Os investigadores identificaram através de documentos encontrados na empresa ASX Participações e Tecnologia que o grupo criminoso utilizava plataformas distintas: a Aposte Fácil, formalmente registrada com aparência legal, e a Black Vegas, que operava ilegalmente desde o exterior.

Os pagamentos eram realizados via Pix por terceiros, dificultando a identificação dos beneficiários reais.

Documentos indicam que a plataforma Black Vegas foi adquirida por integrantes ligados à Aposte Fácil por cerca de R$ 1 milhão, pago em parcelas conforme registros encontrados.

A Aposte Fácil está registrada em Itapevi, enquanto a ASX, que funcionaria como centro operacional do esquema, está em Barueri, ambas cidades no estado de São Paulo.

Investigações apontam que a ASX é o núcleo financeiro da organização criminosa, responsável por captar, movimentar e ocultar valores ilegais.

Foram encontrados documentos detalhando pagamentos a influenciadores digitais, além de indícios de que empresas registradas em nome de terceiros eram usadas para esconder quem realmente controlava os negócios.
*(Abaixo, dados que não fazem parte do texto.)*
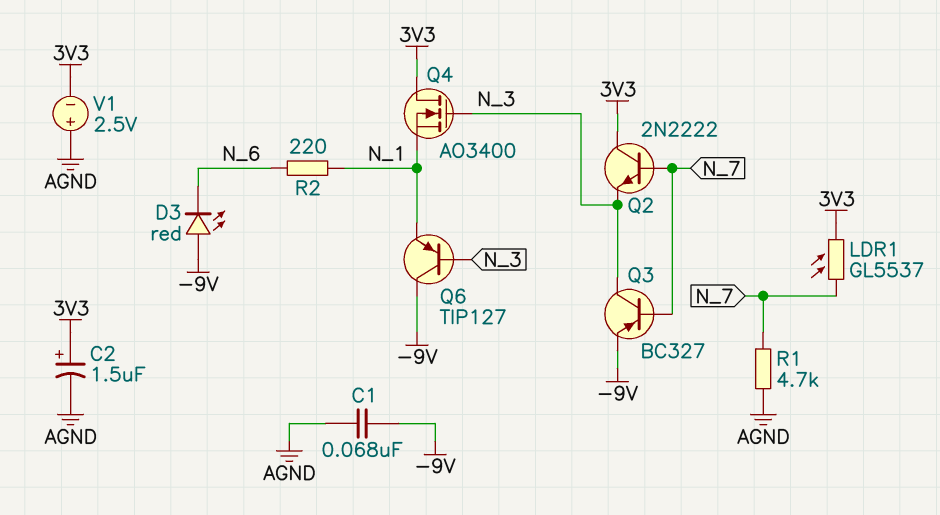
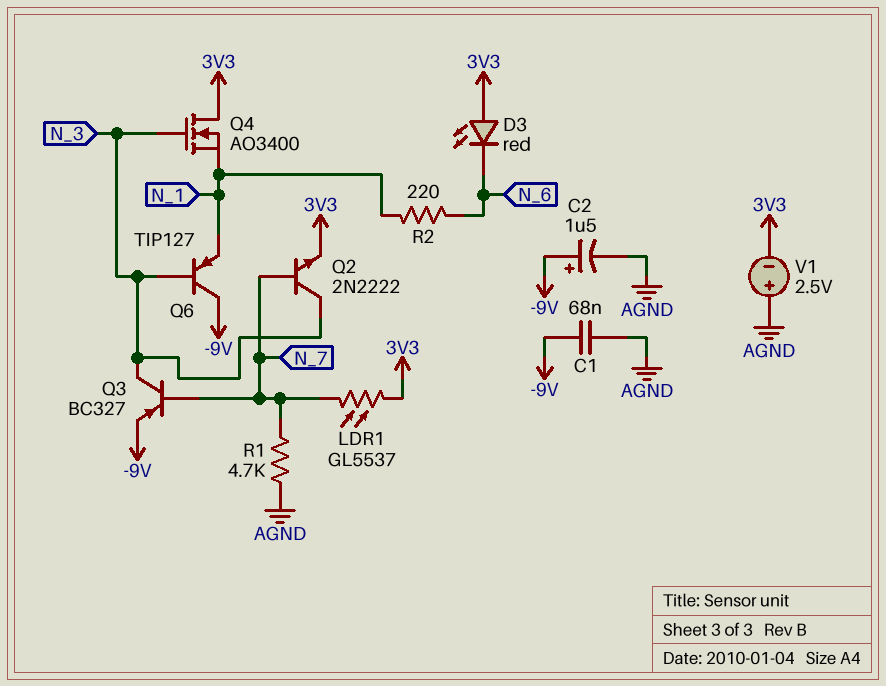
C2: 1.5uF (plus 3V3, minus AGND) -> 1.5uF (plus -9V, minus AGND)
D3: LED red (A -9V, K N_6) -> LED red (A 3V3, K N_6)
Q2: NPN 2N2222 (B N_7, C 3V3, E N_3) -> NPN 2N2222 (B N_7, C N_3, E 3V3)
O foco da investigação inclui o Grupo IRKA, liderado pelos irmãos Cristiano Henrique Kamalakian e Carlos Rodrigo Kamalakian, que já haviam sido investigados na Operação Falso Mercúrio.

O relatório aponta suspeitas de lavagem de dinheiro e cita movimentações financeiras relacionadas a um acusado pelo assassinato de Antonio Vinicius Lopes Gritzbach, delator do PCC morto no aeroporto de Guarulhos em 2024, e possíveis conexões com membros da facção criminosa.

A ASX faz parte de uma rede com ao menos 11 empresas suspeitas de lavagem de dinheiro, que somam contratos com prefeituras paulistas no valor de R$ 522,3 milhões nos últimos quatro anos.